Reggio Emilia is a philosophy of early childhood and primary education that dates back to right after World War II–created by Loris Malaguzzi in the villages surrounding Reggio Emilia, Italy.
The Reggio Emilia philosophy starts with the belief of a strong image of the child. The philosophy encourages a deep respect for the child as a whole person. Children are viewed as strong, capable and driven by the power of wanting to learn.
In this style of learning parents, teachers and the environment are partners in the education process.
The Reggio Emilia Curriculum
In traditional schools’ teachers are forced to align their work with standards or readiness guidelines. In the Reggio philosophy there is no set curriculum. The curriculum is child driven.
That means that it is constantly changing based on what children are passionate about and what the teachers see unfolding in the classroom. You won’t see a upfront breakdown of themes, or month by month outline of what the kids will be learning and that’s one of the most amazing qualities of Reggio inspired education. The child leads the way.
The teacher’s role is to guide, stimulate and engage the student in the learning process. The questions presented to the child, the environment and materials presented facilitate in the learning.
The Reggio Emilia Advantage
The biggest advantage of this philosophy is the ownership that the child has in the learning process. When you follow the child’s interests the learning is more meaningful. Children that learn this way develop a lifelong love for learning.
The Reggio Emilia philosophy encourages a connection with nature. Children should be outside and exploring, getting dirty picking up bugs and playing in mud. When you are an observer in this process you can see the learning taking place.

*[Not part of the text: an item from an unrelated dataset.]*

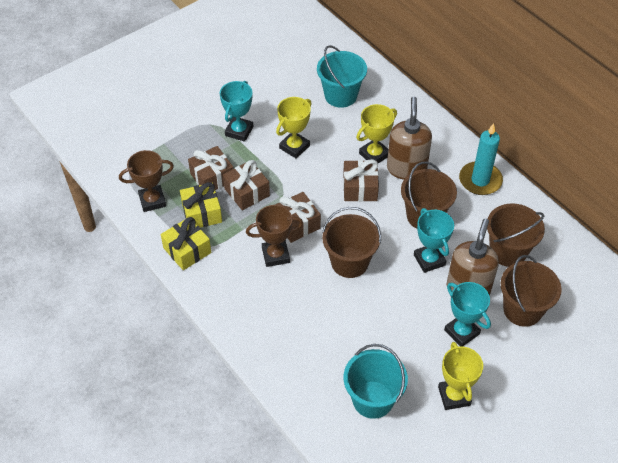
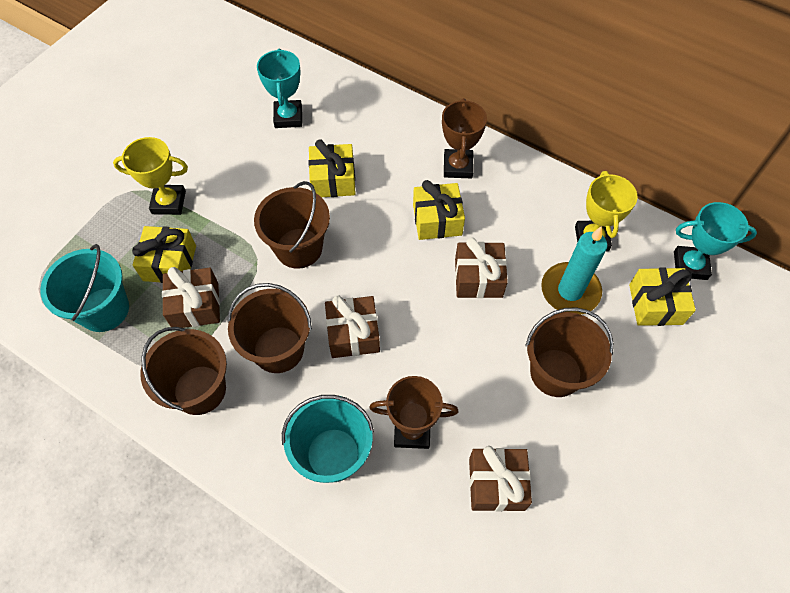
brown soap dispenser: 2 -> 0
turquoise trophy: 3 -> 2
yellow gift: 2 -> 4
yellow trophy: 3 -> 2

Another wonderful advantage is the collaboration among teachers and families. Parents are updated on project work and valued as partners in the learning process.
The Reggio Emilia Classroom
This philosophy considered the classroom environment the “third teacher.” The classroom is set up to resemble as close to home as possible. For example. the kitchen area may have real items that resemble what kids see at home–glass objects, a cleaned out ketchup bottle, real plates and silverware. The classroom is designed using more natural materials vs the traditional bold or bright colors. The goal is to create a soft and calming space for the children. Children’s art work is respected and displayed . Overall the aesthetics of the classroom are very important.
Reggio Emilia Provocations
This philosophy often references what is called a provocation. This simply means that teachers, after having observed the children, will set out materials that are selected specifically to provoke thoughts and ideas, and encourage creativity. Provocations are meant to compliment what the children are working on and help extend their thinking. They are not overtly teacher led activities, instead they are thoughtfully designed “set ups” that invite children to expand their own learning of an idea or concept.
Myths about the Reggio Emilia philosophy
Longo says that she often hears questions like “what are they actually learning in this way?” Because there is no set curriculum, parents unfamiliar with the philosophy are sometimes skeptical. But Longo assures parents that, “Reggio children gain self-confidence, they are respected and encouraged to try things on their own before asking for help. They learn about risk taking, they learn how to self-regulate and develop communication skills, they are truly valued.”
She reminds parents that the pre-school level is about social emotional development and that these are the skills that will take them through life. They also learn language, literacy, numbers, science, and nature. The learning truly follows the child’s interest and addresses learning in a holistic way.